Who didn't want a wedding like hers?

My wedding day was perfect in the way that young girls dream of. My voluminous silk taffeta gown, reminiscent of Lady Diana’s, was the ultimate cream puff and my flowing veil of the finest French tulle, concealing my disastrous layered haircut, was long enough to grace Westminster Abbey. Masses of white flowers in my hands, on the pews and by the altar completed my 80’s bridal look. Waking up I remember thinking this will be the happiest day of my life yet there was a part of me that felt fear at the idea of the great unknown, of melding my future with a young man, however much I knew and loved him. The day, however much planned and longed for,was a giant leap of faith. I made those vows in front of family and friends with such solid conviction yet I really didn’t understand the implications of all that I was promising. The confidence of my youth and the trust I had in my choice gave me the courage to jump into my future.

I married young, much younger than is the norm today, and I married with all the rosy expectations of my generation. Looking back I realize that I was unprepared, naïve and extremely lucky that I chose a good man and that we worked well together. Marriage was what girls of my age did.  My mother would have disowned me if I had, “lived in sin,” her expression for those couples she thought were treading water. I came from a traditional family and defying my parents was not in my genetic makeup. This sounds like a complete recipe for disaster except that I believed with all my heart that “he” was the one and that our marriage would last. I had no backup plan for when our lives together did not live up to expectations. Together we had made a commitment to each other and dissolving our partnership was never an option.

“Marriage” is a loaded word in every which way.

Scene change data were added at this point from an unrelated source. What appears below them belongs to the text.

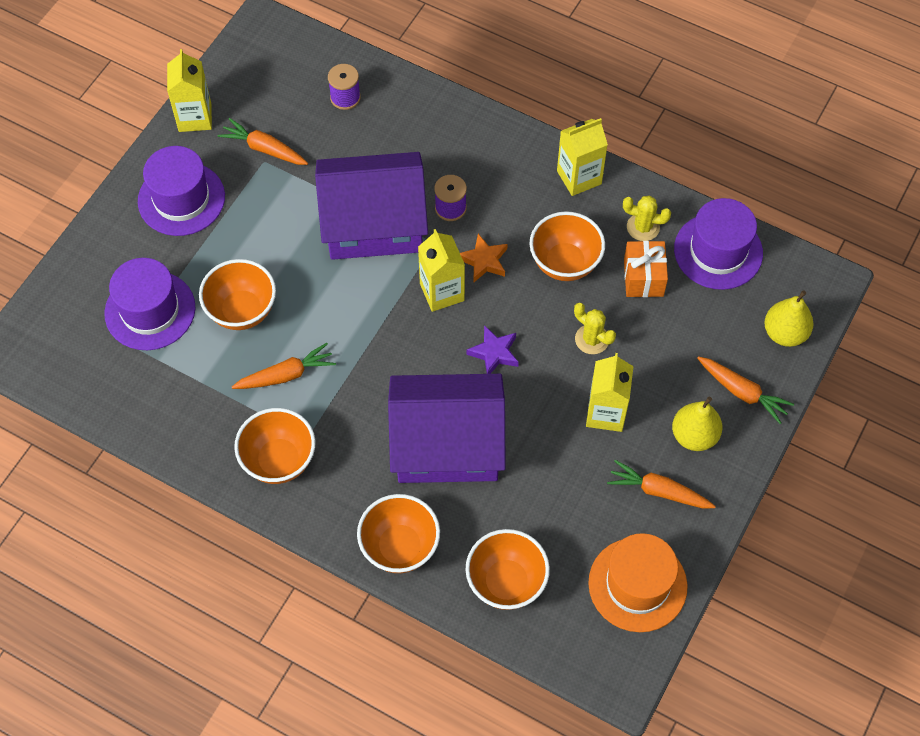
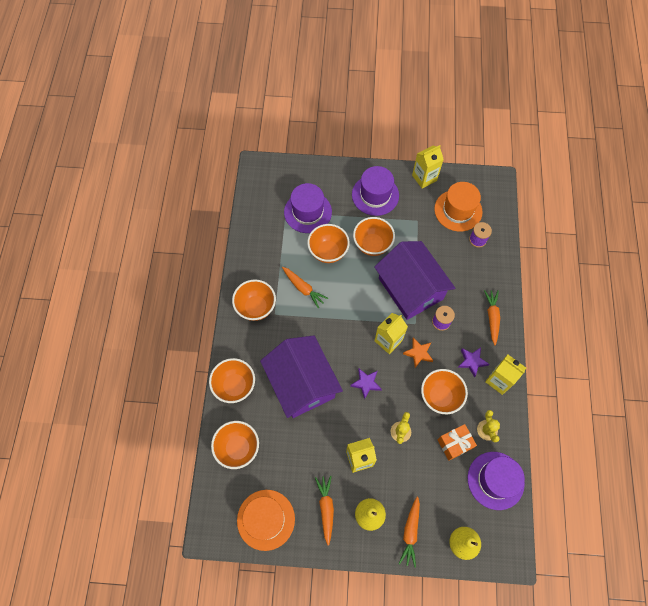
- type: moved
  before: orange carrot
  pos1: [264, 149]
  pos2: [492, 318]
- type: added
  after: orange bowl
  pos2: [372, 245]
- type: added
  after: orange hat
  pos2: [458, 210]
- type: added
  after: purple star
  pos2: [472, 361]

It has connotations of the very best kind and the very worst kind. I have been married to the same man for nearly three decades and I think that this makes me some kind of a dinosaur when it comes to understanding marriage today.  Sometimes I even joke and say that we have been together longer than the longest sentence of life imprisonment. But that is all it is, making fun, because the truth is I am very proud of our togetherness. To be knowledgeable on any subject suggests that experience is involved and therefore logic would dictate that the more marriages we make, the more expert we become. I don’t know if this is the case or not.

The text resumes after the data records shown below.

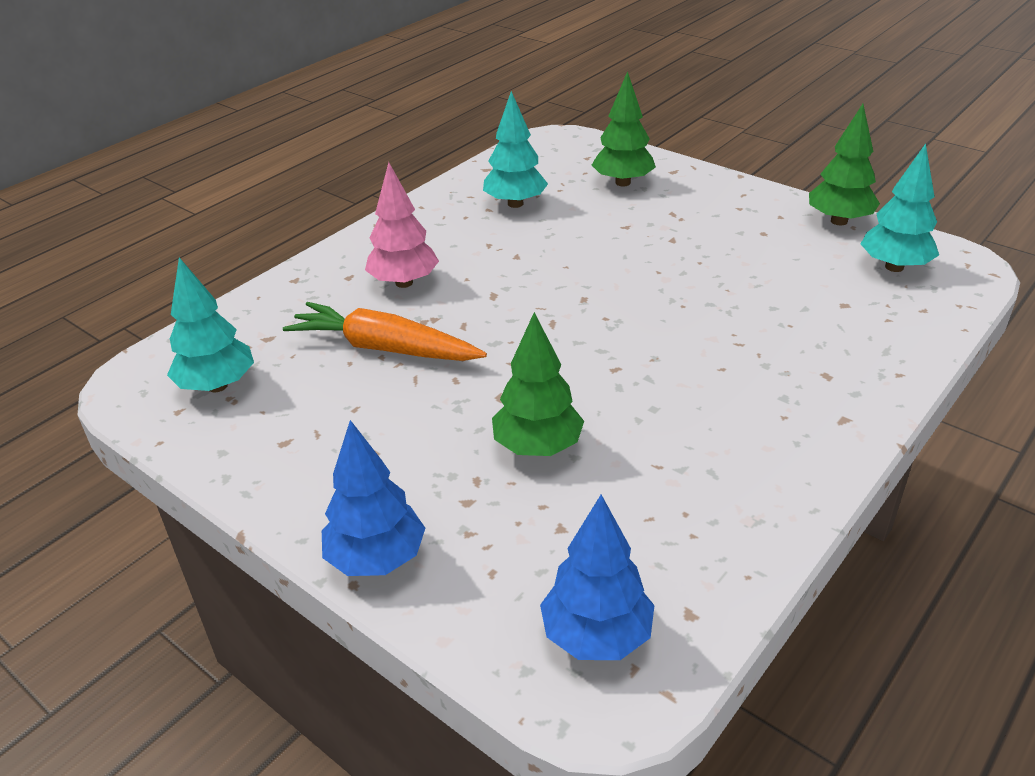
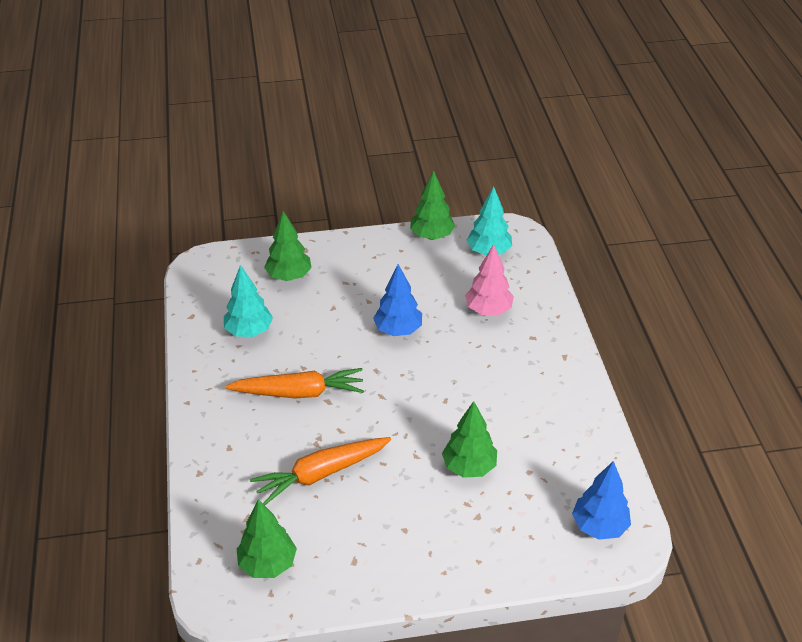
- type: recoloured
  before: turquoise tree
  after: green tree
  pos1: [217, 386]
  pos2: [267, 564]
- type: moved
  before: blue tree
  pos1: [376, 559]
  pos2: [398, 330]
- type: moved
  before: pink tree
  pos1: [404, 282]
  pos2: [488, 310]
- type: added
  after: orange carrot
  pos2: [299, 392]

What I do know are the reasons why a marriage can last. I believe in “marriage’” because I believe in commitment. I believe in facing the future together, celebrating all the joys and sharing equally in the pain. Marriage is not easy, it never was and it never will be. To mold two individuals into one functioning unit is a challenge of the greatest kind. Success means retaining each individual spirit and working together for a united future.

Marriage is undoubtedly one of life’s great challenges but when all is said and done, the dream of finding true love and a soul mate for life will ensure that we keep jumping in. Would I say, “I do” all over again? Yes I would, but without the billowing taffeta and voluminous headgear and only if the same man asked me.